WHAT YOU ARE ASKED TO DO:
Every line below between the line holding "part: (185, 258) -> (174, 207), size x0.62" and the line holding "circle: (37, 503) -> (51, 699), size x1.6", inclusive, should be repeated exactly, and all other lines omitted.

RAW DATA:
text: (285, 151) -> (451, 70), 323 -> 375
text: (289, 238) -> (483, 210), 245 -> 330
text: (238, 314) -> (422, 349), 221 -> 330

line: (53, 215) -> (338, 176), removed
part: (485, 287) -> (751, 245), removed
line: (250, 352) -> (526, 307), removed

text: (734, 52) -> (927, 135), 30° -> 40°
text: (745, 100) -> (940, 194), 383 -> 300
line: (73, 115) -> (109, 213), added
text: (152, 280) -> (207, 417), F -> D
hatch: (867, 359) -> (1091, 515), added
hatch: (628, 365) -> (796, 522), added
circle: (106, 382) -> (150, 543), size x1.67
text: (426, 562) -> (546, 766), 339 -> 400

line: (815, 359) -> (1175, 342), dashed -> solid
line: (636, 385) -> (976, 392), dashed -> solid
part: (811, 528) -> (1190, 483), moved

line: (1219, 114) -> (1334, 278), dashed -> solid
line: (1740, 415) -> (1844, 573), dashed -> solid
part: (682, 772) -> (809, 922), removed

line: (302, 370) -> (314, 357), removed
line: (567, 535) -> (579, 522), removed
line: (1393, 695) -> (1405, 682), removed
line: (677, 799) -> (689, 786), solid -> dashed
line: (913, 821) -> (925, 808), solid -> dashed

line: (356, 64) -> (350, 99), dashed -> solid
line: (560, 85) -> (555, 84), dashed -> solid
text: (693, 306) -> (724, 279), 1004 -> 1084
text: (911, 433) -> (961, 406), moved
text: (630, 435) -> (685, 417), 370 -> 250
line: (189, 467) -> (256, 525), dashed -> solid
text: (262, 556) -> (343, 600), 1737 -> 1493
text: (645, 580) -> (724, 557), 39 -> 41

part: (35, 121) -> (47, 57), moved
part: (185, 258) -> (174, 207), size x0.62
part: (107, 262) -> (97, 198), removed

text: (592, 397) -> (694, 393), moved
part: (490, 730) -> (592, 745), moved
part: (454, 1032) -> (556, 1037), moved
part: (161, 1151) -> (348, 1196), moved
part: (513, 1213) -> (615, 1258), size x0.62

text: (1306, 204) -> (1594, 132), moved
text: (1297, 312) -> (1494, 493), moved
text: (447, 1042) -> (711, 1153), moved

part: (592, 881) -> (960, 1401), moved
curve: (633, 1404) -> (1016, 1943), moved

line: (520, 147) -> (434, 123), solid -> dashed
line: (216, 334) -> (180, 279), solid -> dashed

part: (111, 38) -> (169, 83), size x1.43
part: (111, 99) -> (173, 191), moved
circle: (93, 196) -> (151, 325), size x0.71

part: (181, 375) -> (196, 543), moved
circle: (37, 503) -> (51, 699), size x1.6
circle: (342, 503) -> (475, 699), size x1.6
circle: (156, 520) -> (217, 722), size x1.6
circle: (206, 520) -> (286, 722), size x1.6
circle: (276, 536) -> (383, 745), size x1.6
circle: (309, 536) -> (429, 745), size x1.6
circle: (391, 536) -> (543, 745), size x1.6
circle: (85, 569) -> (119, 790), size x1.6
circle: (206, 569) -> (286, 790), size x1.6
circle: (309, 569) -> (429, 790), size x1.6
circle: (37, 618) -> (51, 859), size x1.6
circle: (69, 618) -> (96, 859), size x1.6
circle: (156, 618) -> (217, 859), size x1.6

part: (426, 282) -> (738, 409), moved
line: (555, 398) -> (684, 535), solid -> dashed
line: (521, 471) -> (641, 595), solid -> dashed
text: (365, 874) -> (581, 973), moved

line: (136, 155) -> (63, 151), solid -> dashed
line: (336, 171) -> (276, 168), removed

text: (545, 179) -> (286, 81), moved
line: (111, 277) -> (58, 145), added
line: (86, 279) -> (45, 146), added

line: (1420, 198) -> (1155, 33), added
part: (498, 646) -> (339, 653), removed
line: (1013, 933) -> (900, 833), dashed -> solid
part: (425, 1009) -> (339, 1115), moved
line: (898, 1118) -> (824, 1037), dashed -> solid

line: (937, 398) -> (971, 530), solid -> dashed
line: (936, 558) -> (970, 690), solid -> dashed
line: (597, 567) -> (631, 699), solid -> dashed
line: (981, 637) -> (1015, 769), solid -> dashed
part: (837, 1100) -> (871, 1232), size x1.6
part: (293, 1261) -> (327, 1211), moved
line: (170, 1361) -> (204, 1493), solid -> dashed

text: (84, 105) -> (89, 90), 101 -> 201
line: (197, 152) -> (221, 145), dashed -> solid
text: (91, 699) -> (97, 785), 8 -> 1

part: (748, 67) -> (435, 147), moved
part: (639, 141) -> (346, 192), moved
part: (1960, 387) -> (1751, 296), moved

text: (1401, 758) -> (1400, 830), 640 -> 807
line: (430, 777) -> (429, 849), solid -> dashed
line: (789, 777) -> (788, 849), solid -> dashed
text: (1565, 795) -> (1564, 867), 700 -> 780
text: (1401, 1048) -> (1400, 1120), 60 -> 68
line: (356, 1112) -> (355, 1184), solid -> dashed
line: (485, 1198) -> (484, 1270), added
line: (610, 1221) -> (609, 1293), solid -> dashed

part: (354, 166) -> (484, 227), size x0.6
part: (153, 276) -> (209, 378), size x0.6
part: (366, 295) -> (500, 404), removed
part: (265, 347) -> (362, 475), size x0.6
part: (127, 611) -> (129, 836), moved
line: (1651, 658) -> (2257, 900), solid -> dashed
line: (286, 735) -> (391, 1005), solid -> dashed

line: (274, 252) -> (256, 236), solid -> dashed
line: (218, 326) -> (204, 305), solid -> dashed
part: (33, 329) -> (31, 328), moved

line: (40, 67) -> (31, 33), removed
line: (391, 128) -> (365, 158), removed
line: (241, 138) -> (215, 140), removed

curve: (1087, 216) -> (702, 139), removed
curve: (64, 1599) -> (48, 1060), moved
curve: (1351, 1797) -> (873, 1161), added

OUTPUT OF THE TASK:
part: (185, 258) -> (174, 207), size x0.62
part: (107, 262) -> (97, 198), removed

text: (592, 397) -> (694, 393), moved
part: (490, 730) -> (592, 745), moved
part: (454, 1032) -> (556, 1037), moved
part: (161, 1151) -> (348, 1196), moved
part: (513, 1213) -> (615, 1258), size x0.62

text: (1306, 204) -> (1594, 132), moved
text: (1297, 312) -> (1494, 493), moved
text: (447, 1042) -> (711, 1153), moved

part: (592, 881) -> (960, 1401), moved
curve: (633, 1404) -> (1016, 1943), moved

line: (520, 147) -> (434, 123), solid -> dashed
line: (216, 334) -> (180, 279), solid -> dashed

part: (111, 38) -> (169, 83), size x1.43
part: (111, 99) -> (173, 191), moved
circle: (93, 196) -> (151, 325), size x0.71

part: (181, 375) -> (196, 543), moved
circle: (37, 503) -> (51, 699), size x1.6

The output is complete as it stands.